The Warning Dream and The Aftermath Part 2

Over the last 15 months as I have prayed and asked God for answers, there have been moments when I have questioned everything that I have ever known to be true and there have been moments when I have known God’s strength more than I ever thought possible.  He continues to remind me each day that He alone is my constant source.  Isaiah 43:2 When you pass through the waters, I will be with you; and when you pass through the rivers, they will not sweep over you. When you walk through the fire, you will not be burned; the flames will not set you ablaze.

As the months and weeks of preparation for Christian to leave for California turned into days, my heart was heavy at times as I grieved the changes,  but I knew that I had to let her go.  I cherished every minute that we got to spend together in those last weeks.  I was facing so many lasts and they were coming at me so fast that I almost couldn’t process them.  The last Sunday at church with her on the worship team.  The last Tuesday night with the women’s group (The Pearls) with her by my side.  The last Saturday ladies day with Lexi, Yolonda and Christian.  The last night that I would fall asleep hearing her play her guitar worshiping in her room.  The last sleep-over with Christian, Lexi and Jayda at my house.

I believed that within the three years that she would be in school at BSSM in California, she would meet her future husband and get married.  If we ever lived in the same state again, she wouldn’t be coming back home as my little girl and I was so excited to see what God had in store for her!  I couldn’t wait to meet the man that I knew God had been preparing for her since before she was born.  I had been praying for him for years and then Christian and I began to pray for him together when one of us would sense that he might be in a struggle of faith.

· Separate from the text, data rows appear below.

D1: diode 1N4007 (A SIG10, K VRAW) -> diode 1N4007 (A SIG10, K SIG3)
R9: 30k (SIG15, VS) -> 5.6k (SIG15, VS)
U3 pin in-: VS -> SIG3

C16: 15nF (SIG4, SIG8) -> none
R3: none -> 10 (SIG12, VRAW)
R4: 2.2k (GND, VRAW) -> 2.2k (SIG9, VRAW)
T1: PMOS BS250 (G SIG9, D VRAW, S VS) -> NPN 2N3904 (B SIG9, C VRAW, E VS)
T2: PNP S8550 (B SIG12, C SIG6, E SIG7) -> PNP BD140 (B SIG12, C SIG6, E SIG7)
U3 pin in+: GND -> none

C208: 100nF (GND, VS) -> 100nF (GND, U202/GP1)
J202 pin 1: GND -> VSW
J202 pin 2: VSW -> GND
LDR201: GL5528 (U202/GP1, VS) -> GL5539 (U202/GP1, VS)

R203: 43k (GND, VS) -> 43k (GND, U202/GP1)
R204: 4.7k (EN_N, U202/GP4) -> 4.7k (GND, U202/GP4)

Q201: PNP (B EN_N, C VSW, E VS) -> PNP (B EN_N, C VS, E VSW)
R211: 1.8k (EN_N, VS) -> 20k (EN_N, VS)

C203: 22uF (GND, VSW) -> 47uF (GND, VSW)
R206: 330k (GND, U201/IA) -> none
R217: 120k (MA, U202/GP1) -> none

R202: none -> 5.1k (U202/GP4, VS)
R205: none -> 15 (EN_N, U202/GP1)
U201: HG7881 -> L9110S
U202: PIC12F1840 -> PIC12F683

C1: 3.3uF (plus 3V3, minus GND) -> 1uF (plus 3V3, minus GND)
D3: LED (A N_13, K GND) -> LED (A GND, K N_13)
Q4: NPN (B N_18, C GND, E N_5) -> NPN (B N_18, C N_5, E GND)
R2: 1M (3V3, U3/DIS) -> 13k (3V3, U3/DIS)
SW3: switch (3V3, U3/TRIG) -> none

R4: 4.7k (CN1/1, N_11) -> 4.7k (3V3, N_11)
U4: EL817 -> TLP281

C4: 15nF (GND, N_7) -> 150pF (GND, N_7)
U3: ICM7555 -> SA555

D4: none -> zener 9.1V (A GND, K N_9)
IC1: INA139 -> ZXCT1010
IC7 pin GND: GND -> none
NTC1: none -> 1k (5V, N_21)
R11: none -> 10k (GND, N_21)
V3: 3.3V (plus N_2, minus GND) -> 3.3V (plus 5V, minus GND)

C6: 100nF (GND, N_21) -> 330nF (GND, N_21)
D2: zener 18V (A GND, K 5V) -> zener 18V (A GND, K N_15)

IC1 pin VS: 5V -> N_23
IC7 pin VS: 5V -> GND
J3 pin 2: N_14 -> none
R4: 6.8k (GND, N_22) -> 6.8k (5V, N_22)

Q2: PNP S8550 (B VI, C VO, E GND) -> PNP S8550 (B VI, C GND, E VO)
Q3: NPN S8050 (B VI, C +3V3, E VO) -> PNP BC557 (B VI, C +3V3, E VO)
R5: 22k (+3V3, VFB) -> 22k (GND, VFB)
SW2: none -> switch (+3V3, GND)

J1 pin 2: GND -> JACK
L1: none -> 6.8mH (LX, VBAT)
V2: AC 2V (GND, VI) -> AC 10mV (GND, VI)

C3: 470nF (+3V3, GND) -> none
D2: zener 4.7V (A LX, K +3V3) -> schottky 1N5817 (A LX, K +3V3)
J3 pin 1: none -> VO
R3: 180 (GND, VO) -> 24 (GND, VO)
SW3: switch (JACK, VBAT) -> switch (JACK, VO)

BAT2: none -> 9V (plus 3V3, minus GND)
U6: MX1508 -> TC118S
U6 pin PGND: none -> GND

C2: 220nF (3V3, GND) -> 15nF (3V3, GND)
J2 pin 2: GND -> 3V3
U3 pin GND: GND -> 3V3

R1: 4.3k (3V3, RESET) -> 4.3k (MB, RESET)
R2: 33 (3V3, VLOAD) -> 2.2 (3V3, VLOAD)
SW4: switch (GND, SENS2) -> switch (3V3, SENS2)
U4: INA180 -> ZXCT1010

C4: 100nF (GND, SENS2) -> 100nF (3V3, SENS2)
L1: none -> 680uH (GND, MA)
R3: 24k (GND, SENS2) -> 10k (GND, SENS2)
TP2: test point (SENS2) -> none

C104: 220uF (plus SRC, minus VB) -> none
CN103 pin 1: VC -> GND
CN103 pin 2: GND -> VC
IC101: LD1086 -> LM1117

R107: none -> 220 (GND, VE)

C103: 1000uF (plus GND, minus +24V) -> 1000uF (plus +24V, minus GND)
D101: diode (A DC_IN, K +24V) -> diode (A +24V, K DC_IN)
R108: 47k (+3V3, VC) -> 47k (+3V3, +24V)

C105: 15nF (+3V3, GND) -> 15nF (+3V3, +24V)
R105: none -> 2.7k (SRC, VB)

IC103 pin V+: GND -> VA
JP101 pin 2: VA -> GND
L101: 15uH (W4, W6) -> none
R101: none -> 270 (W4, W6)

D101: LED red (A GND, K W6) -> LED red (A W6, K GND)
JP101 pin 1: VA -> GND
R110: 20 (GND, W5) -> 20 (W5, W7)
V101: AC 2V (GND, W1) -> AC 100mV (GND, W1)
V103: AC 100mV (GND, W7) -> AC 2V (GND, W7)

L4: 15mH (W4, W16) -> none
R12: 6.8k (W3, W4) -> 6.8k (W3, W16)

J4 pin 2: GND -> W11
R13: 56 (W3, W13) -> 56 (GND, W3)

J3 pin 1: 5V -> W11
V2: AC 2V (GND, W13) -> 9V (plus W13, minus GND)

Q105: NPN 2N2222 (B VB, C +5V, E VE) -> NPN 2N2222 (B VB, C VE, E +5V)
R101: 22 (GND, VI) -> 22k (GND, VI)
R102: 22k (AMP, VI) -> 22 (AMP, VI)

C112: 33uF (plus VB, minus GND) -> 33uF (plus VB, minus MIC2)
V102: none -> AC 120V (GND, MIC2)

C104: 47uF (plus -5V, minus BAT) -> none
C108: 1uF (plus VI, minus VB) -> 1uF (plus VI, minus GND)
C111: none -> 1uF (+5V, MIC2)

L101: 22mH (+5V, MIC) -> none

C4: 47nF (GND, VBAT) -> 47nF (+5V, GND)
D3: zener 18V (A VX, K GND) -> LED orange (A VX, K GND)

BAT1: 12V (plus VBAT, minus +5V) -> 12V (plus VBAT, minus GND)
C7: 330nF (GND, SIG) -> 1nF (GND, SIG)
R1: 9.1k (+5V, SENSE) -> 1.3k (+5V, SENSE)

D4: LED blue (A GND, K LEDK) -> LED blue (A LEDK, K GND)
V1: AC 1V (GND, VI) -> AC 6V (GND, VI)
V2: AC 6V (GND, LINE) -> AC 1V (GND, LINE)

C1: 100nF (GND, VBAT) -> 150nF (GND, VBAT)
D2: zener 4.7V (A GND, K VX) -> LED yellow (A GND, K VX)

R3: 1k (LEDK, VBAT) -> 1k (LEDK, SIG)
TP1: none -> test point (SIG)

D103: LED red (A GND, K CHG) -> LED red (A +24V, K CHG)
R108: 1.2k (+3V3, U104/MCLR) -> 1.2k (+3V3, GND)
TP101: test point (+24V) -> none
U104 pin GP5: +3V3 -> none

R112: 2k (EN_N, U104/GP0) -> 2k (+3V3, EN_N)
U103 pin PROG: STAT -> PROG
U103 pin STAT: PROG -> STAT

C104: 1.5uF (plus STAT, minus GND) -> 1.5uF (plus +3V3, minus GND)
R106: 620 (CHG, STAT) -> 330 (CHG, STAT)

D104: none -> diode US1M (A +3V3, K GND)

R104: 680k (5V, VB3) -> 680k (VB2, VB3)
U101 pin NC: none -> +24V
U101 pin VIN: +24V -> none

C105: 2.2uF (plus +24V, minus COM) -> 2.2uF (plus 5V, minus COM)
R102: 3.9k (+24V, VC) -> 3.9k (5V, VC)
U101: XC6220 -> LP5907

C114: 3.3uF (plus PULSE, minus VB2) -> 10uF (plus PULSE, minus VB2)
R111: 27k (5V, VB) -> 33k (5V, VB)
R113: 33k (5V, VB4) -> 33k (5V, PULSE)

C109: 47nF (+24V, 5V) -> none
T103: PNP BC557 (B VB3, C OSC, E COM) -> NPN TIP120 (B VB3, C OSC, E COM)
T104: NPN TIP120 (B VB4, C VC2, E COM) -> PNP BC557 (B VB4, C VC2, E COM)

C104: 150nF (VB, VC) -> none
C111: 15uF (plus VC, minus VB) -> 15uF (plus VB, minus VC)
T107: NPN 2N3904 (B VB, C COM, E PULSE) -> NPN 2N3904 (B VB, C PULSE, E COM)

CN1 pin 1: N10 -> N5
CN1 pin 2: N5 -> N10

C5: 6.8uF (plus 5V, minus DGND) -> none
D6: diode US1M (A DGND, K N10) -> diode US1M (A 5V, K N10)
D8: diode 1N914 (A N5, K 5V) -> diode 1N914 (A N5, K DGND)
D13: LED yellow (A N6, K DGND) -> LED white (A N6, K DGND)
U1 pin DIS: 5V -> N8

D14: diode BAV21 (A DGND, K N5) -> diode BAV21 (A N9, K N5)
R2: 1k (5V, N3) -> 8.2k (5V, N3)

The week before we were to leave for California, I felt very strongly that I needed to have a talk with Christian so we sat and talked about what God had done with her and how He had used her up to this point.  I reminded her of the foundation that she had been given and that her strength came directly from her relationship with her Father and that she needed to remember not only WHO she was, but WHOSE she was.  She might come up against different opinions and differing religious beliefs as she went to BSSM, but none of that mattered.  She needed to hold fast to the truth of God’s word that had been planted in her and to not let go of her foundation no matter how far away she was. I knew as I was having this talk with her that it was not only a reminder to her, but it was a warning to her.  As I have reflected back on this conversation, I have questioned myself to see if I felt any fear and the honest answer is…No.  I knew WHO she was and WHOSE she was.  I had watched her stand for what God was telling her to do even when it cost her relationships, friends, ministry opportunities, isolation from her peers and siblings and being ostracized even with other believers.

I had our trip to California all mapped out and we were both very excited for our drive out west.  We were driving about 500 miles a day and just enjoying the drive and site-seeing along the way.  I don’t remember which day of the trip it was, but we were listening to “gods at war” by Kyle Idleman.  If you don’t know the book, it is about idols in our lives that are constantly at war for our attention and taking the place of God in our lives.  Something that he said really made me stop and think, so I had to hit pause and I said to Christian, “wow, did you hear that?  That is so true.”  Christian kind of shrugged a little and says, “it was okay, but this book really isn’t speaking to me.  I guess I don’t really struggle with this.”  I was a little surprised and made a mental note to pray about that later in my quiet time.  I remember wondering to myself how it could be something that she had figured out at 20 when I was 42 and still had to make a decision every day to make Christ number one over all of the other things that were screaming for my attention.  Will I fast when He calls me to fast or will I allow food to be an idol in my life?  Will I come when He calls me to the Secret Place at 3 AM or will I allow sleep to be an idol?  Will I go into the prayer room for quiet time when I really just want to sit in front of the TV and have a mindless evening?  So many idols offered up each day that I have to choose not to allow to reign in my life, so what I know the truth is, is that she didn’t have it figured out.  It was a huge RED FLAG that there was an issue and I just hadn’t seen the manifestation of it yet, but it wouldn’t be long.

This is where I can get in my own head and drive myself crazy!  Why didn’t I see this coming?  Where did I go wrong?  Could I have helped her in some way along the way if I had seen the cracks forming?  How could we have all been so wrong about what we saw for her in California?